A ballot measure, backed by dozens of San Francisco arts and homelessness advocacy organizations that have been working together to push it, has officially made it onto the ballot for the Nov. 8 elections.
The supporters of “Allocation of Hotel Tax Funds” -- a measure that, if passed, would restore monies from the city’s sizable Hotel Room Tax (a tax of 14 percent levied on hotel stays) to benefit cultural organizations and families living on the streets without raising taxes on voters -- submitted thousands more signatures than the San Francisco Department of Elections needed to qualify for the elections.
Supporters learned about the measure's addition to the ballot this week.
"It’s a chance for San Francisco to work across sectors to strengthen the voice of the people in determining how the Hotel Tax -- which is for tourists to pay to come to our beautiful city -- supports why they come here," says coalition proponent and Yerba Buena Center for the Arts staffer Jonathan Moscone. "We are a diverse city that cares about its vulnerable citizens and also values creativity and the quality of life for all of its citizens."
The Department of Elections sent a letter addressed to Moscone regarding its decision on Tuesday, July 19. The letter verified that a random sample of 500 signatures of the total 15,589 collected by the coalition were indeed valid signatures of registered San Francisco voters, and that the number collected exceeded the 9,485 necessary for the measure to be included on the ballot in the next election.

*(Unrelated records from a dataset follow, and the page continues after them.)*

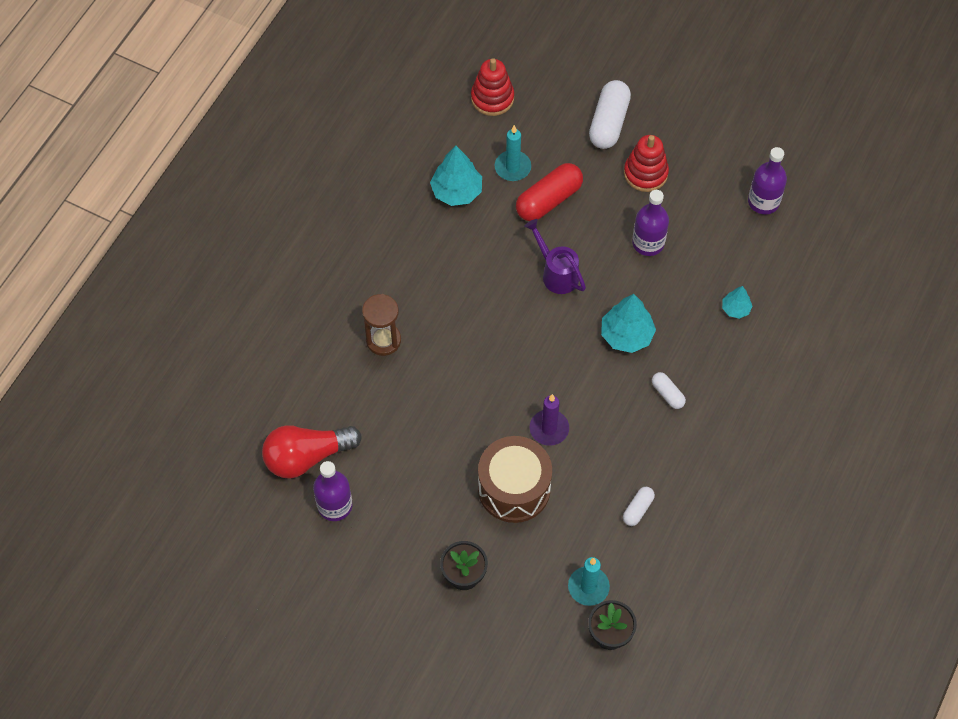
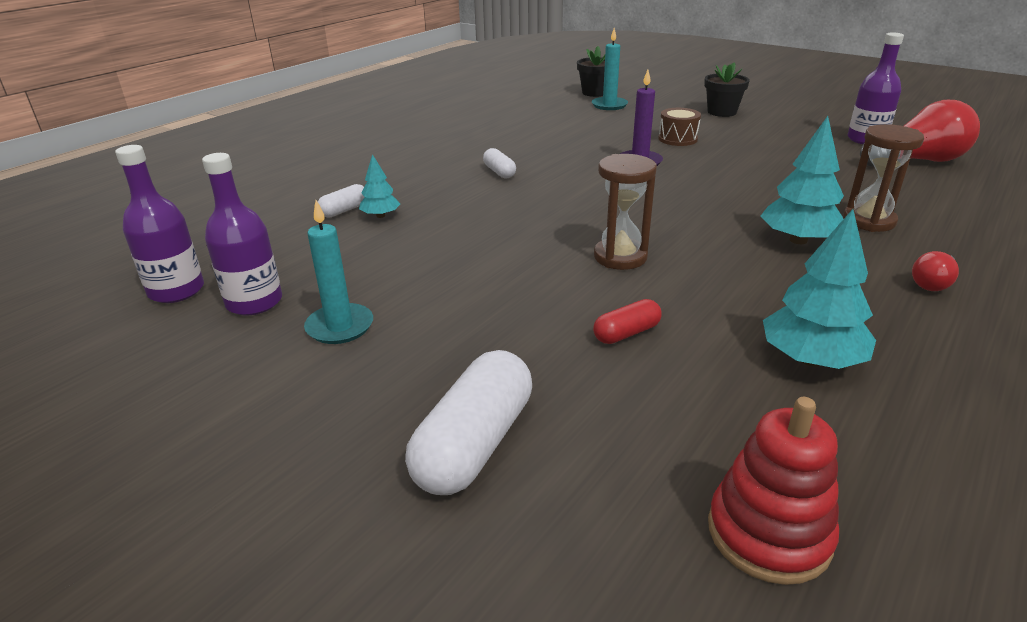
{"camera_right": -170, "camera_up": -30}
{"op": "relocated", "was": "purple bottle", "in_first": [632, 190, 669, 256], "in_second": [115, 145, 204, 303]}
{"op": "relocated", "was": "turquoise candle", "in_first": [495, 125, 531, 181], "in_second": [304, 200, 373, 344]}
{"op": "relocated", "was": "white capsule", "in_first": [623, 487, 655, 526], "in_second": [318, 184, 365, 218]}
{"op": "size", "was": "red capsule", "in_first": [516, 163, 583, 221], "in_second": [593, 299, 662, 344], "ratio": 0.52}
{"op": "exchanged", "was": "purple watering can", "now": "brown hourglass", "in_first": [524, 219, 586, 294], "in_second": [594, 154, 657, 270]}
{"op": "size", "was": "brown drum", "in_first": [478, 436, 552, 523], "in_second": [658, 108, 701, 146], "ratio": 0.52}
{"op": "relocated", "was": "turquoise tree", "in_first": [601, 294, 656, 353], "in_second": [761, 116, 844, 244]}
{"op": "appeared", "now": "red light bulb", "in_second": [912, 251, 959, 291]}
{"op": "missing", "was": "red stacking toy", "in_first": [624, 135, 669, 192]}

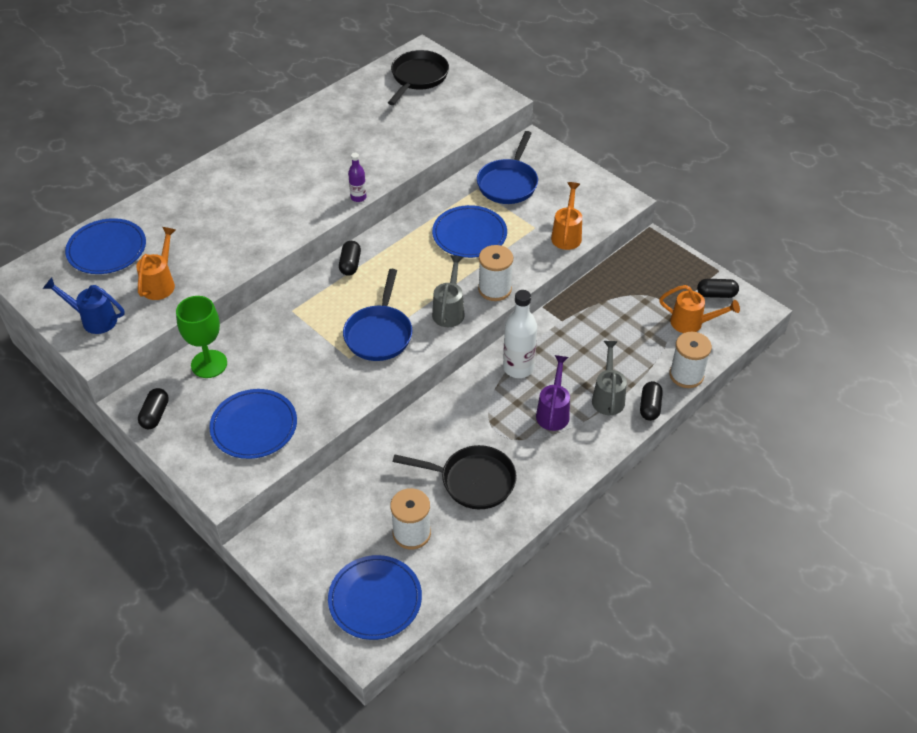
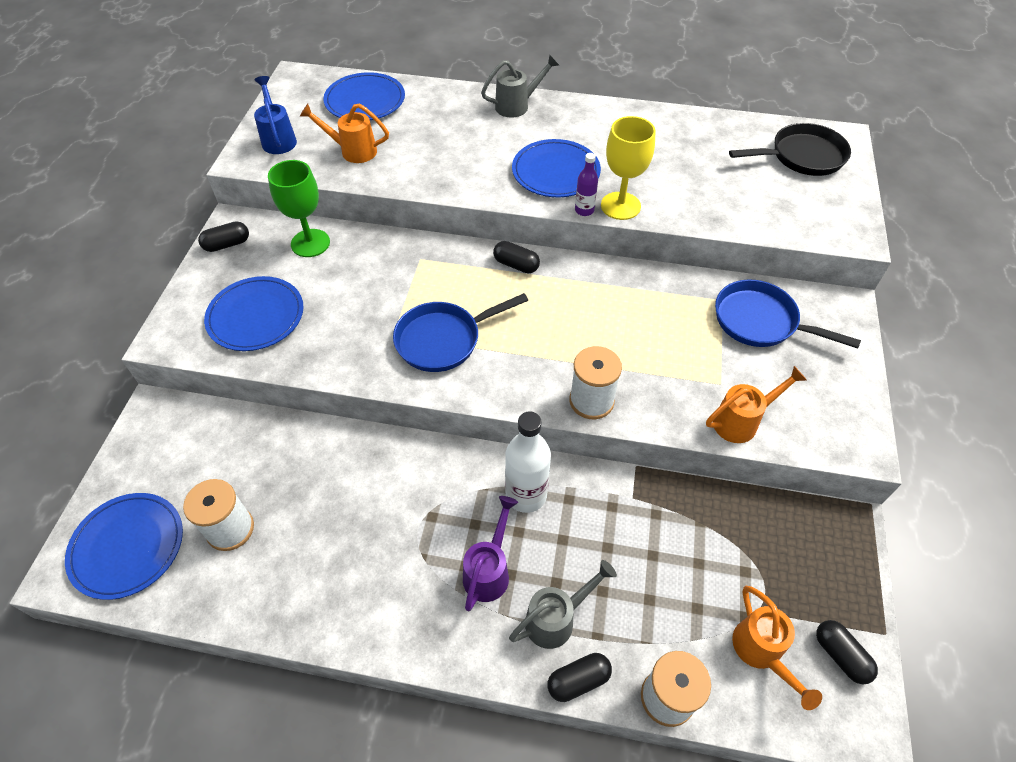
{"camera_right": 55, "camera_up": 5}
{"op": "spun", "was": "orange watering can", "in_first": [136, 227, 176, 300], "in_second": [300, 103, 389, 163], "clockwise": -150}
{"op": "spun", "was": "purple watering can", "in_first": [536, 355, 570, 431], "in_second": [463, 496, 518, 611], "clockwise": -45}
{"op": "relocated", "was": "grey watering can", "in_first": [432, 255, 464, 327], "in_second": [481, 54, 559, 118]}
{"op": "spun", "was": "black capsule", "in_first": [339, 241, 361, 276], "in_second": [493, 241, 540, 273], "clockwise": 60}
{"op": "relocated", "was": "blue plate", "in_first": [432, 205, 507, 258], "in_second": [512, 139, 601, 198]}
{"op": "appeared", "now": "yellow goblet", "in_second": [601, 116, 656, 220]}
{"op": "spun", "was": "blue pan", "in_first": [477, 131, 538, 204], "in_second": [715, 279, 861, 349], "clockwise": 45}
{"op": "missing", "was": "black pan", "in_first": [393, 445, 517, 509]}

Around 40 organizations, large and small, are part of this unusual coalition. Their number includes the San Francisco Ballet, the Museum of the African Diaspora and the Chinese Cultural Center on the arts side, and the Coalition on Homelessness, the Providence Foundation and the AIDS Legal Referral Panel on the homeless services side. The number of arts groups involved in the initiative is more than double the number of homeless service providers at this time.
In August, the coalition will receive a proposition letter and a ballot question (the main 75-word statement that voters see when they cast their ballots) from the Department of Elections. A draft of the question, obtained by KQED from 50+1 Strategies, a San Francisco-based political consulting firm that’s working with the coalition on building support for the measure, reads as follows:
"Shall the City allocate monies annually for family homelessness and arts and cultural programs and agencies from the existing Hotel Room Tax Fund; specifically allocating monies to the Arts Commission, Grants for the Arts, the Cultural Equity Endowment Fund, the Moscone Center, and the War Memorial; establishing the Ending Family Homelessness Fund to help homeless families find housing; and establishing the Neighborhood Arts Fund for nonprofits to provide arts programming in city neighborhoods?"
50+1 and the coalition are in the midst of launching a marketing campaign aimed at rallying support around the measure. So far, the coalition has raised $175,000 to help with the effort. The fundraising goal for the whole campaign is $1 million.
“Now that we're also officially, definitively on the ballot, we are excited to start educating San Francisco and its voters about the measure,” says Shwetika Baijal, a strategist with 50+1. “We're going to be working on endorsements from political entities, expand our coalition, engage more arts and homelessness advocates, and start signing up volunteers to help with our exponentially increasing number of planned events for the San Francisco community before election day in November.”
Getting voters on board won't be easy
Moving the measure beyond polling day isn’t going to be easy. It needs votes from at least two thirds of San Francisco voters to pass and it also risks getting lost among the numerous other ballot measure proposals relating to homeless issues in the works, including several competing ones over tent encampments.
Moscone says that he and his campaign colleagues are planning a slew of neighborhood conversations between now and the elections to help voters understand what sets this ballot measure apart from the rest. "The other ballot measures do not include support for families," Moscone says. "This is not a homelessness and arts measure, but a family homelessness and arts measure."